İsrail’in güney Suriye’deki ilerleyişi ve PYD’nin doğuda devletleşmesi, Türkiye’nin yanlış politikalarının bir sonucu. Erdoğan yönetimi, mezhepçi ve ideolojik saiklerle Suriye’ye müdahale ederek, sadece Türkiye’nin değil, tüm bölgenin güvenliğini tehdit eden bir süreç başlattı.
ABD’nin Oyun Kuruculuğu ve Ortak Payda
ABD, bölgede HTŞ ve PYD gibi grupları çatışmadan uzak tutarak, kendi çıkarları doğrultusunda bir denge kuruyor. HTŞ ve PYD’nin birbirine düşmemesi, ABD’nin stratejisinin bir parçası. Bu süreçte İsrail’in güneydeki ilerleyişi de ABD tarafından örtük şekilde destekleniyor. Böylece HTŞ, PYD ve İsrail, farklı hedefler gibi görünse de, ABD’nin çıkarları doğrultusunda bir ortak paydada buluşmuş oluyor.
Filistin ve Bölgesel İstikrarsızlık
İsrail’in Suriye’deki müdahaleleri, Filistin davası üzerinde de büyük bir etki yaratıyor. Golan Tepeleri’nden başlayan genişleme, Filistin’in hak iddialarını daha da zayıflatıyor.

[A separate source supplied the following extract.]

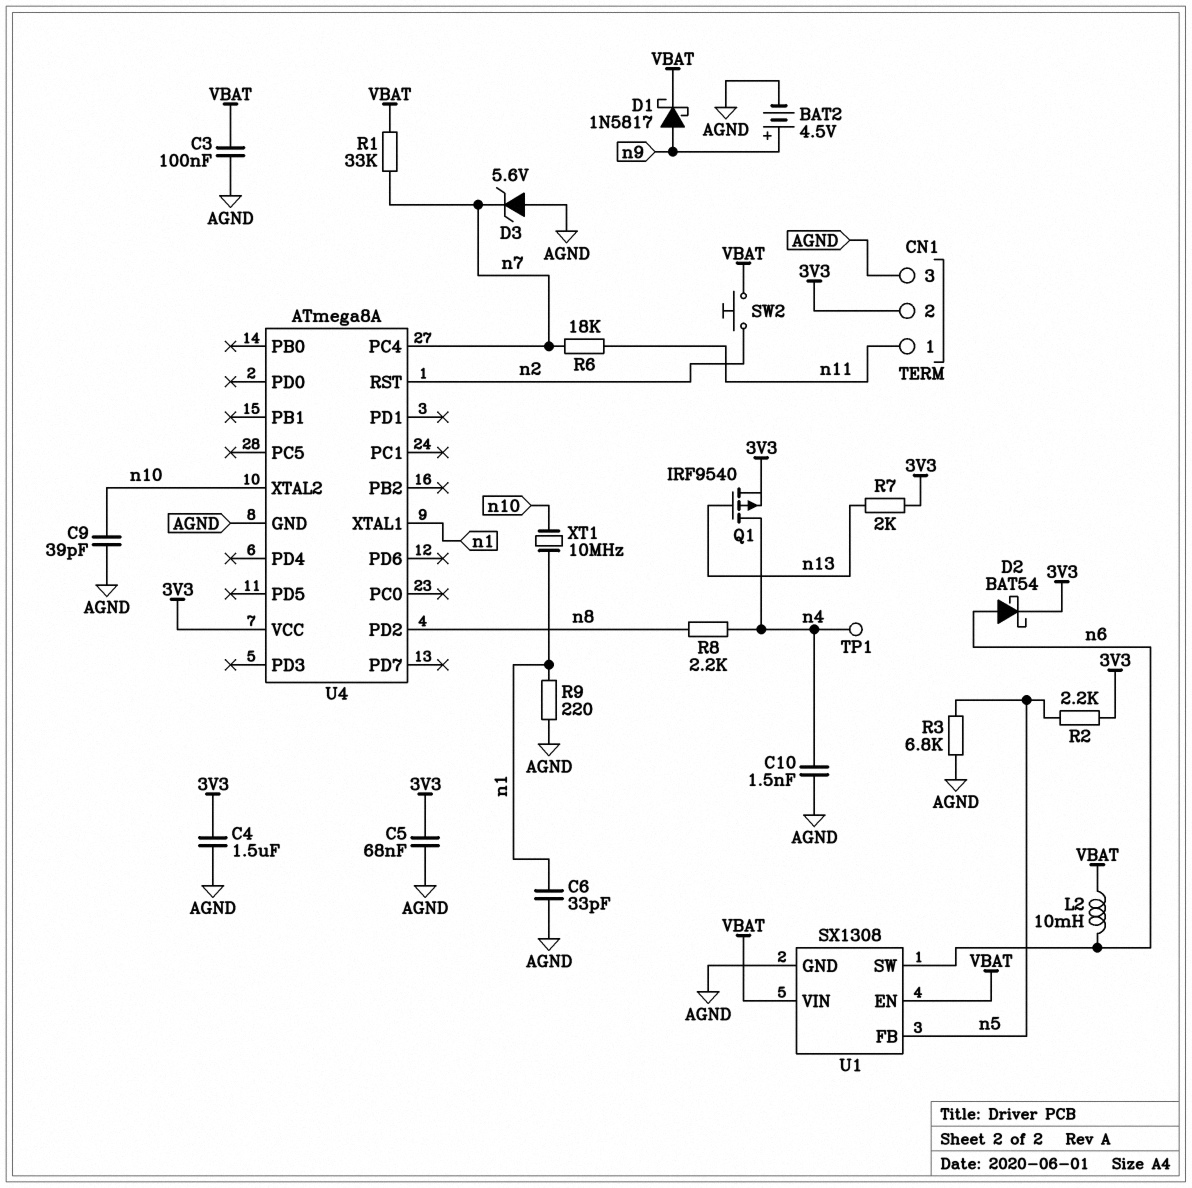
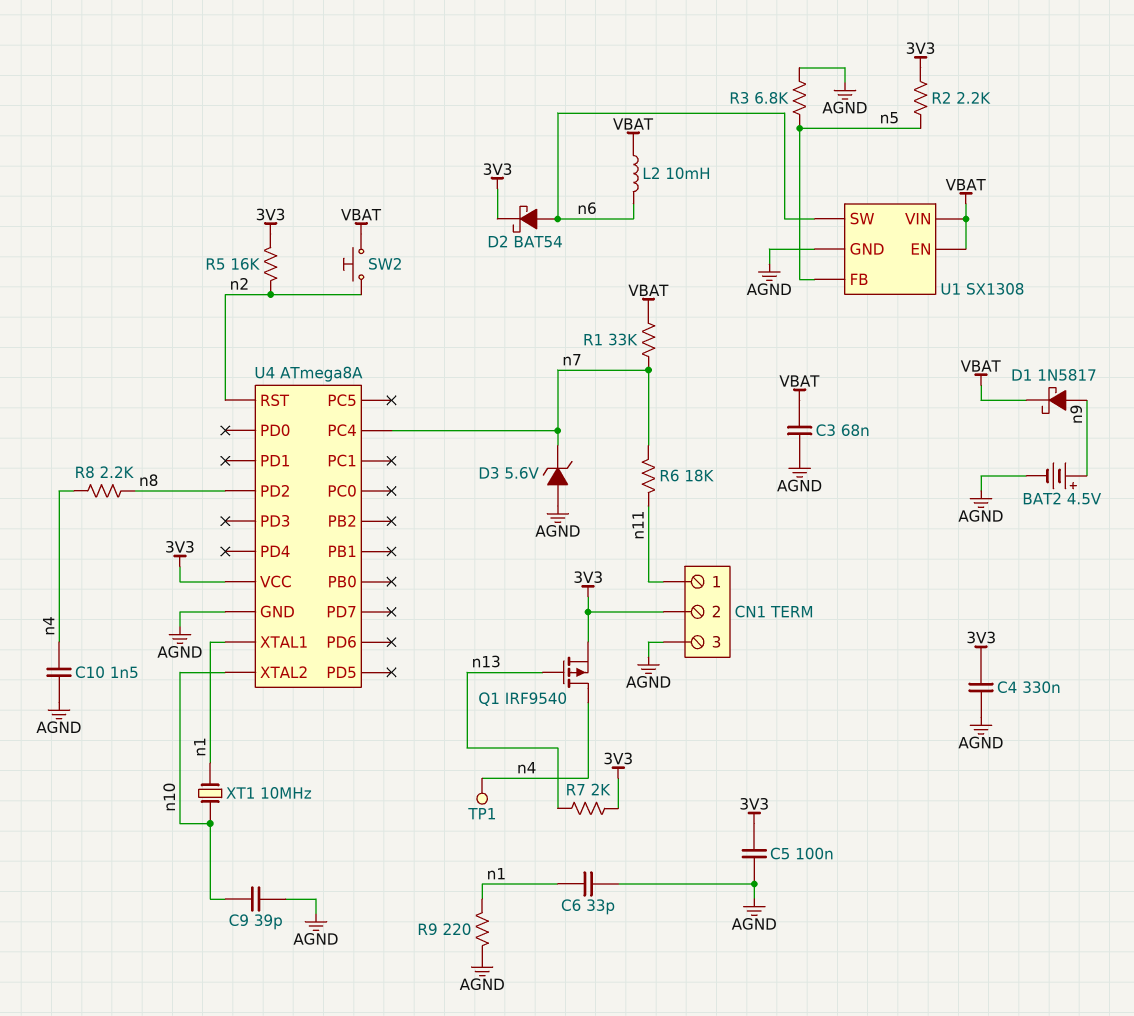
C3: 100nF (AGND, VBAT) -> 68nF (AGND, VBAT)
C4: 1.5uF (3V3, AGND) -> 330nF (3V3, AGND)
C5: 68nF (3V3, AGND) -> 100nF (3V3, AGND)
R5: none -> 16k (3V3, n2)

Bu süreçte Filistin davası, Ortadoğu’daki yeni güç dengeleri arasında yok olmaya doğru sürükleniyor.
Kaosun Gölgesinde Yeni Tehditler
Suriye’de cezaevlerinden salıverilen binlerce mahkum, bölge için büyük bir tehdit oluşturuyor. Aralarında tecavüzcüler, katiller ve IŞİD militanlarının bulunduğu bu kişiler, kaosun yeni aktörleri olabilir. Bu tehdit, sadece Suriye’yi değil, tüm Ortadoğu’yu sarsacak yeni krizlerin habercisi.
Sonuç: Parçalanmış Suriye ve Öğretilmiş Çaresizlik
Suriye, artık eski Suriye değil. İsrail, PYD ve HTŞ gibi aktörlerin sahadaki kazanımları, bölgenin yeni bir düzene doğru evrildiğini gösteriyor. Türkiye ise bu süreçte stratejik hatalarıyla kendi güvenliğini tehlikeye attı. Erdoğan yönetiminin yanlış politikaları, İsrail ve ABD’nin bölgedeki hedeflerine hizmet ederken, Türkiye’yi zayıf bir pozisyona düşürdü. Bu tablo, Ortadoğu halklarının “kolektif öğretilmiş çaresizliği”nin bir yansımasıdır. Suriye’nin parçalanması, Irak benzeri bir istikrarsızlık ve kaosun habercisidir.